Christian mystics call this center of personality “the Christ within.” In Sanskrit it is called simply Ātman, “Self.” But the Buddha did not even go that far. He made no attempt at all to tell us what we shall see there. Always practical, he leaves the labels to us; his job is to get us to make the discovery ourselves. “You don’t have to accept anybody’s word for this,” he would say. “Dive deep and see for yourself what you find.” Despite all the words that scholars have written on this subject, we can understand this supreme discovery only when we experience it ourselves. This is the great paradox of mysticism: until you enter nirvana, to use the Buddha’s term, you will not be able to understand what nirvana is.

“Through meditation and the other powerful allied disciplines, however, the lake of the mind can be made absolutely clear.”

We can get an intriguing clue, however, through this image of the lake of the mind, which fits well with the Buddha’s concept of consciousness. On the surface level of awareness, everyone seems separate. We look different, wear different clothes, have different speech patterns, different ambitions, different conditioning. This is the physical level of awareness, below which the vast majority of us cannot see because of the agitation of the mind.

Just below the surface is the level of personal, individual consciousness, a comparatively shallow region which is easily stirred by the winds of sense impressions and emotions. The more physically oriented we are – that is, the more we identify with our bodies and feelings – the more caught up we will be in this mind-world of constantly changing forms. In this state it can be quite a chore to get close to other people; all our awareness is caught in the things that make us seem separate from them and unique. Their differences seem to keep getting in our way.

Underlying this level, largely unsuspected, is what the Buddha calls alaya-vijnana: “storehouse consciousness,” the depths of the collective unconscious. There is only one alaya-vijnana; at the bottom, everyone’s unconscious is one and the same. The deeper we get, the more clearly we shall see that our differences with others are superficial, and that ninety-nine per cent of what we are is the same for all.
To the extent that we can turn our back on our petty, private mind-world and learn to dive into deeper consciousness, we can free ourselves from the influence of the storms that stir up those shallow waters at the surface. At the same time, as we get deeper, we move closer and closer to other people; we feel closer to life as a whole. This, in effect, is what learning to swim in the unconscious is all about.
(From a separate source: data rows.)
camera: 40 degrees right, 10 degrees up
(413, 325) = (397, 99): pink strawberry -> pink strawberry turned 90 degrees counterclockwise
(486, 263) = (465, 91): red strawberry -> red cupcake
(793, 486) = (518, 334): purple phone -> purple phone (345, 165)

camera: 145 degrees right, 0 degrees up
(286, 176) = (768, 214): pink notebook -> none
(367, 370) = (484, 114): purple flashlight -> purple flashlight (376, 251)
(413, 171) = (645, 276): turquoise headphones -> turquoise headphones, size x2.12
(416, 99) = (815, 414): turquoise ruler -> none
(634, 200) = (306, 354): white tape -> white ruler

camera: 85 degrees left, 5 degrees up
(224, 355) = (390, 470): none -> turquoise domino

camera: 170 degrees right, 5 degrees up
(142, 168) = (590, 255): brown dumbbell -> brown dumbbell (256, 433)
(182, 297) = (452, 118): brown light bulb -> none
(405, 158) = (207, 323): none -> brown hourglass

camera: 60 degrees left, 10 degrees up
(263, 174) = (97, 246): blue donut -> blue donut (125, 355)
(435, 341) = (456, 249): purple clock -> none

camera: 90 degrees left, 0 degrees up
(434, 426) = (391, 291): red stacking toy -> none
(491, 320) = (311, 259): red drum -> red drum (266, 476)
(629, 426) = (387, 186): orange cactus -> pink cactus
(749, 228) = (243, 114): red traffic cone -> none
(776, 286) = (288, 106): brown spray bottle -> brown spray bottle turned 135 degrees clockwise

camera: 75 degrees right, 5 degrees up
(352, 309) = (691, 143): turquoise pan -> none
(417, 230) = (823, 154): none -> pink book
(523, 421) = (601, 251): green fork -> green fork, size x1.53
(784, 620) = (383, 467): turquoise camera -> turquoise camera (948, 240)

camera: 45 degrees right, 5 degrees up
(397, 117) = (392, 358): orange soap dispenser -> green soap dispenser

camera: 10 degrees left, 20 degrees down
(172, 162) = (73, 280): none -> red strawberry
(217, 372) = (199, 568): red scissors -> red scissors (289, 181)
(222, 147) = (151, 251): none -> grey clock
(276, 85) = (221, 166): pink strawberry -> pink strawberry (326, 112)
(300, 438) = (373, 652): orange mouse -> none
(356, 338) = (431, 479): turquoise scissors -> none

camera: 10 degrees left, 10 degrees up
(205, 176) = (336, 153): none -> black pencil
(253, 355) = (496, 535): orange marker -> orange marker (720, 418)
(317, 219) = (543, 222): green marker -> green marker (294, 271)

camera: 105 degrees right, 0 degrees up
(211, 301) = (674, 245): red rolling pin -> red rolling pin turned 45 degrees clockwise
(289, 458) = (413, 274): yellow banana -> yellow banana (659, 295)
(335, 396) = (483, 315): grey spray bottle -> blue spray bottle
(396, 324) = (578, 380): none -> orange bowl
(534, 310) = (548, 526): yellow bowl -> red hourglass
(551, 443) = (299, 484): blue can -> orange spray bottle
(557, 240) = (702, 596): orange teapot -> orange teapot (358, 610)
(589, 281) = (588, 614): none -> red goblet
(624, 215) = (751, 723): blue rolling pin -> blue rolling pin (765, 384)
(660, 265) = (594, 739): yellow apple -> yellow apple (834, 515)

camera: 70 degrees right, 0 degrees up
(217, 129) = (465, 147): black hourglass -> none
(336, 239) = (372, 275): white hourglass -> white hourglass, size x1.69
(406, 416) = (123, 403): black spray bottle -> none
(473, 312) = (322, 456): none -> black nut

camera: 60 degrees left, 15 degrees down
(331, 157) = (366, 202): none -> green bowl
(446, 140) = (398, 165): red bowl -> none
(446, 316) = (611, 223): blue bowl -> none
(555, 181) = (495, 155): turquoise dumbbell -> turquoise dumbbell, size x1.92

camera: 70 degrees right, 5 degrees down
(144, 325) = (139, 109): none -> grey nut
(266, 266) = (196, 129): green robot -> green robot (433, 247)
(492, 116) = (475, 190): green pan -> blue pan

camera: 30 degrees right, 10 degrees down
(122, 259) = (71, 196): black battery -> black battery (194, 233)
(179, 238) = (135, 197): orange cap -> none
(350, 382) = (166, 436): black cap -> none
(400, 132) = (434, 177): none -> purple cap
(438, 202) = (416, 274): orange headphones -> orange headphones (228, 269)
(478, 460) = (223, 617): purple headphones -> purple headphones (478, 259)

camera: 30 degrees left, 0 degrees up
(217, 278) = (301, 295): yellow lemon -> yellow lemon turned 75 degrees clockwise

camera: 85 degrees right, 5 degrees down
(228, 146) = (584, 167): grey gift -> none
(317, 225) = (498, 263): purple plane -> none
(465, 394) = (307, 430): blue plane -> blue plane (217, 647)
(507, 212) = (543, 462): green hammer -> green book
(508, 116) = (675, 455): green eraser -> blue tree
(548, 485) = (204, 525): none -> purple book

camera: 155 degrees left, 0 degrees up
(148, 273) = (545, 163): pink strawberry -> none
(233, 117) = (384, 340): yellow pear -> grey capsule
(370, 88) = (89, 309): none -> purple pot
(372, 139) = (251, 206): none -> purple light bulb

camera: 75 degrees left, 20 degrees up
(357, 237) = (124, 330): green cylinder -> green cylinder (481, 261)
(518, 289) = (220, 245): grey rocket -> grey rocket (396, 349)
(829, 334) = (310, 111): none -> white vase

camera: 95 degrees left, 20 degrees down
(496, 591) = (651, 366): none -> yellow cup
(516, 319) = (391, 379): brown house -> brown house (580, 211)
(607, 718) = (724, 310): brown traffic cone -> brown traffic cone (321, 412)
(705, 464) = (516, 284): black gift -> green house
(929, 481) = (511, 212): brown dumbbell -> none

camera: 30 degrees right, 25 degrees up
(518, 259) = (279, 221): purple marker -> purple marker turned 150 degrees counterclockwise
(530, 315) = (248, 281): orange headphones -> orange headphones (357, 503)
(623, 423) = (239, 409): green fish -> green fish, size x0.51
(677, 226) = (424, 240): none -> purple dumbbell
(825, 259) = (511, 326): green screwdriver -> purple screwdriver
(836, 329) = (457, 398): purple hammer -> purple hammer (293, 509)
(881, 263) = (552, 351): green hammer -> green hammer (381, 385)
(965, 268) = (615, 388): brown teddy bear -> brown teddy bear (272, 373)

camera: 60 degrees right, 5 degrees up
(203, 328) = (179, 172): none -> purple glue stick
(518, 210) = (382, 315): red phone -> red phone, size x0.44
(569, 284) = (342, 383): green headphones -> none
I have read of people who can race along on a Harley-Davidson and leap over a row of cars. This is an accomplishment, I agree. It requires daring, training and resolution. But of what real use is it? By contrast, with that same kind of daring, you can learn to go deep-sea diving in the fathomless lake of the mind. In our contemporary world, when most people feel helplessly at sea, I think this is a vital gift. When you master it, your life becomes a beacon that others can follow.

The mind, of course, has been the subject of very serious study. But from the point of view of spiritual psychology, how can we expect to understand the mind by using the same methods we use to study the physical universe? The very concept of entering the unconscious while conscious is beyond the scope of our imagination.
We identify ourselves with the mind, so how can we expect to study it objectively? As long as we believe we are the mind, we take for granted that we can find fulfillment by catering to its demands and living for its private satisfactions. And as long as we remain at the surface like this, we can never see through the mind clearly. We have little choice but to be tossed about like a toy boat in its fierce storms.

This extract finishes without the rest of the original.